Actual birth or baptism details for John have so far not been found, but some biographers have recorded that he was born in Dublin, Ireland in 1769, and according to his wife Jane Williams' biographer Veronica C E O'Brien Sitton[15], he came from one of the "distinguished Norman-Irish families of Ireland".This last claim might be a bit of a stretch, since on the convict records John was a labourer, and other later evidence indicates he was illiterate.

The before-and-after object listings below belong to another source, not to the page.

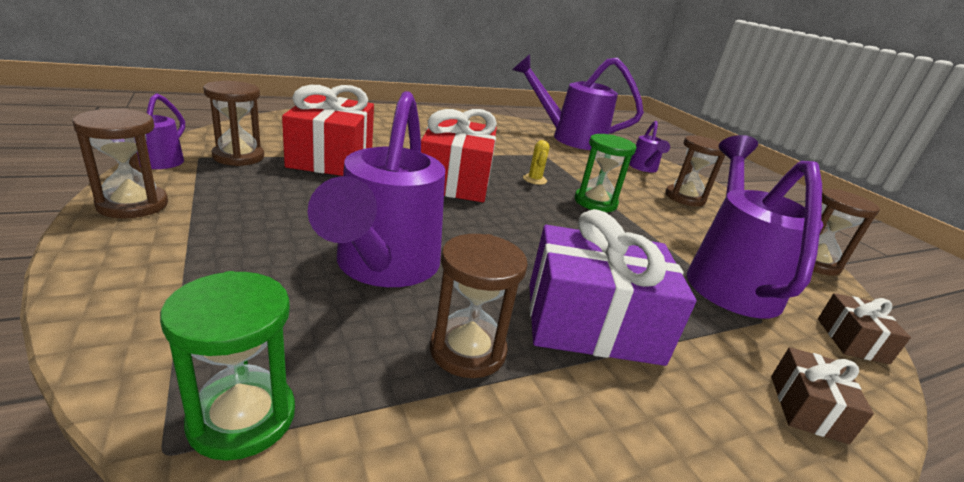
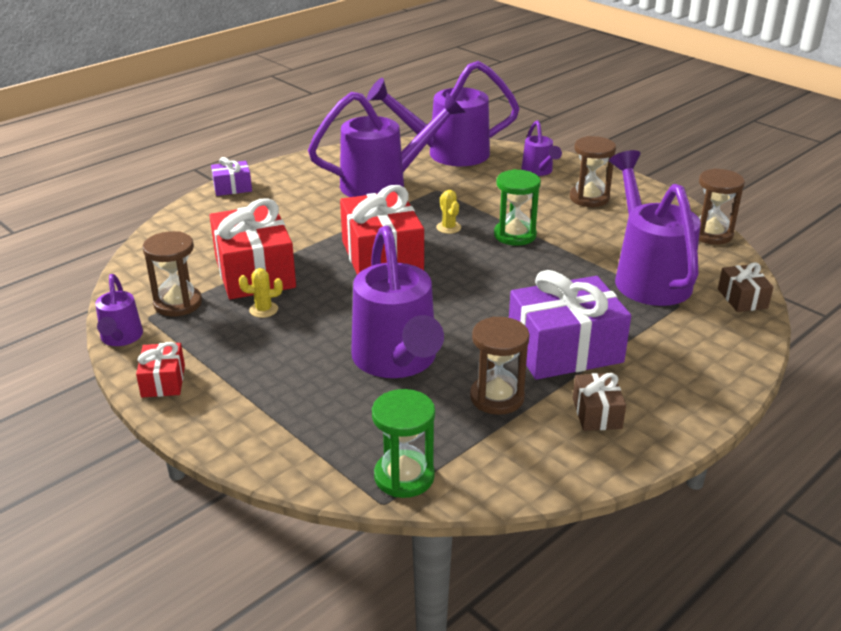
camera: 15 degrees left, 5 degrees up
(133, 205) = (163, 381): brown hourglass -> red gift
(304, 183) = (263, 310): none -> yellow cactus
(379, 110) = (232, 187): none -> purple gift
(502, 140) = (384, 183): none -> purple watering can
(807, 408) = (716, 358): brown gift -> brown gift (597, 413)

The Australian Biographical and Genealogical Record, Series 1, 1788-1841 says : "Available evidence indicates that John Pendergast “was transported for participating in the 1798 Irish Rebellion". However, the revolt was launched -and suppressed - in May, 1798, and the date of John's conviction was recorded as being a month earlier, in April 1798.  Dublin's Freeman's Journal of April 28, 1798 in fact tells the story of John's crime, that he,  along with four others, raided a warehouse and stole "two hogsheads of tobacco, a quantity of bark (?), sugar, and a box of Godbold's Vegetable Balsam".  The prisoners were found guilty of the theft to the amount of 4 shillings and 9 pence each, and all five were sentenced to be transported for seven years.

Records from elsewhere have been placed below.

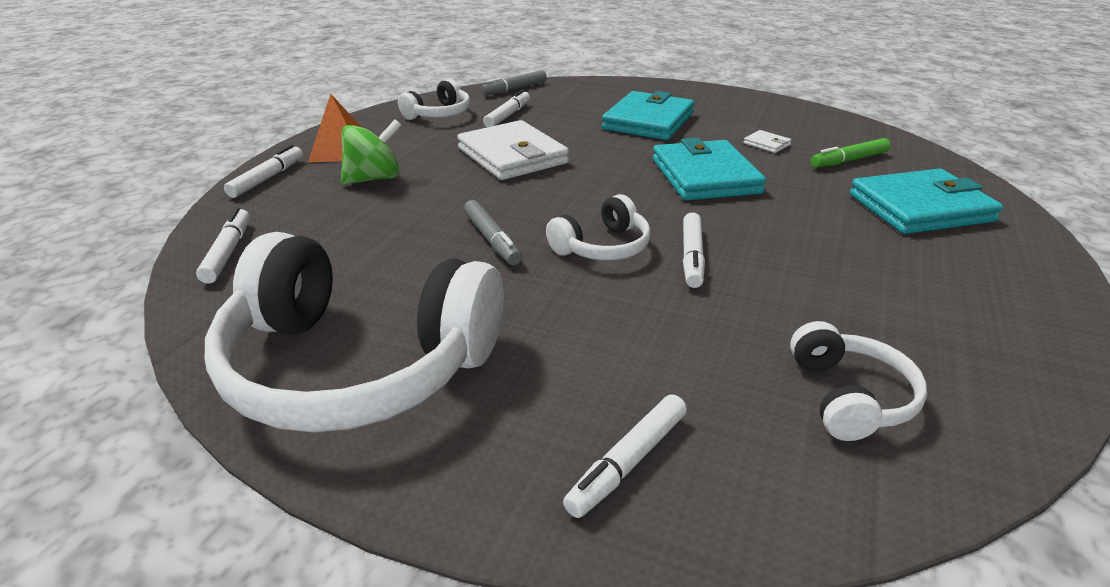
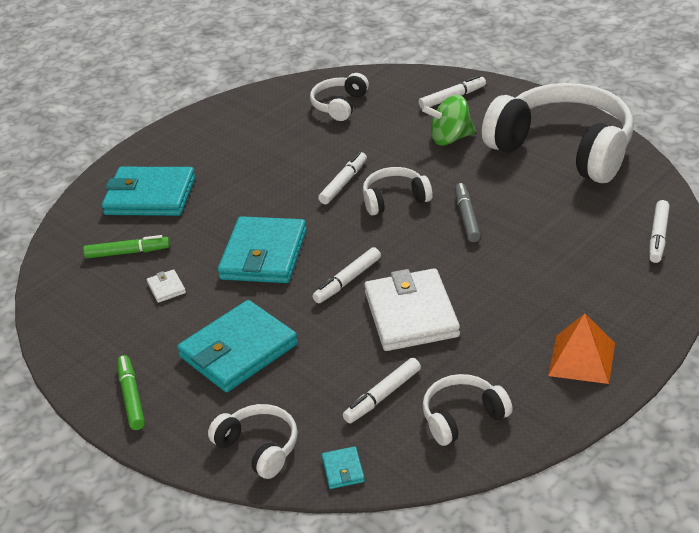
camera: 155 degrees left, 5 degrees up
(267, 178) = (650, 322): white marker -> white marker (347, 281)
(374, 179) = (548, 303): green spinning top -> green spinning top (450, 138)
(514, 89) = (343, 470): grey marker -> turquoise wallet
(580, 89) = (259, 447): none -> white headphones
(699, 95) = (131, 397): none -> green marker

The following is an extract from the Freeman's Journal with the account of the court case and a transcription (note in the 18th and 19th centuries it was common to use what looked like an"f" in some instances as an "s"):

QUARTER SESSIONS.

TUESDAY APRIL 24

(...)
   John Harrington, Francis McDowall, Edward Dunn, John Prendergast, Con Molony, and James Kelly, were next to the bar. On a charge laid capitally, for having on the 15th inst. stolen out of the ware-house of Henry Warren White, two hogsheads of tobacco, a quantity of bark, sugar, etc with a box of Godbold’s Vegetable Balsam, value 20(?)

   Robert Tecling(?) deposed that he knew of the felony having been committed, but could not charge the prisoners with it. Ryder, a constable of the Watch in St Mary’s parish identified the prisoners whom he took in consequence of having received information the stolen goods were lodged in the stables of Alderman Lynam at the Lo…. He went thither, accompanied by a few watchmen, and on using threats to the prisoner Harrington, who replied to him from within the stable, the door was at length opened.  On interrogating him as to the stolen goods, he acknowledged to the witness to have smuggled tobacco in his care, and told him that the persons who lodged it were there on the premises, on which the witness has been apprehended.  The prisoner Dunn acknowledged that the tobacco was had at the opposite stores – a box of Godbold’s Vegetable Balsam, and an handkerchief containing seven pounds of sugar were found with the prisoner Harrington. Mr White proved his property in the quantity of tobacco found, principally from the report of the Inspector of Tobacco who told him it exactly agreed in weight with the quantity missing to a pound. The Inspector of Tobacco who happened to be foreman of the Jury, corroborated that part of Mr White’s testimony, which referred to him.

    Mr Green, as Counsel for Harrington and Kelly, two servants belong to Alderman Lynam, made a very ingenious defence, on the ground of a practice, though, he said, extremely culpable, yet did not by any construction of law amount to a felony, that of harbouring smuggled goods.  The story which Harrington told the Constable of the Watch carried a conviction of its truth on the face of it by his promptness in mentioning the names of the men who left the tobacco in his charge which he would not do with much struggle and hesitation had they been his confederates in a capital felony.  The box of Balsam and the sugar Harrington acknowledged to have received from them as part of a gratuity for his care.  The prisoner Kelly he looked upon to have been deluded on the same principle and if any regard could be had to character to elucidate a fact of this nature, wrapped up in mystery and doubt, his clients were singularly happy in that point.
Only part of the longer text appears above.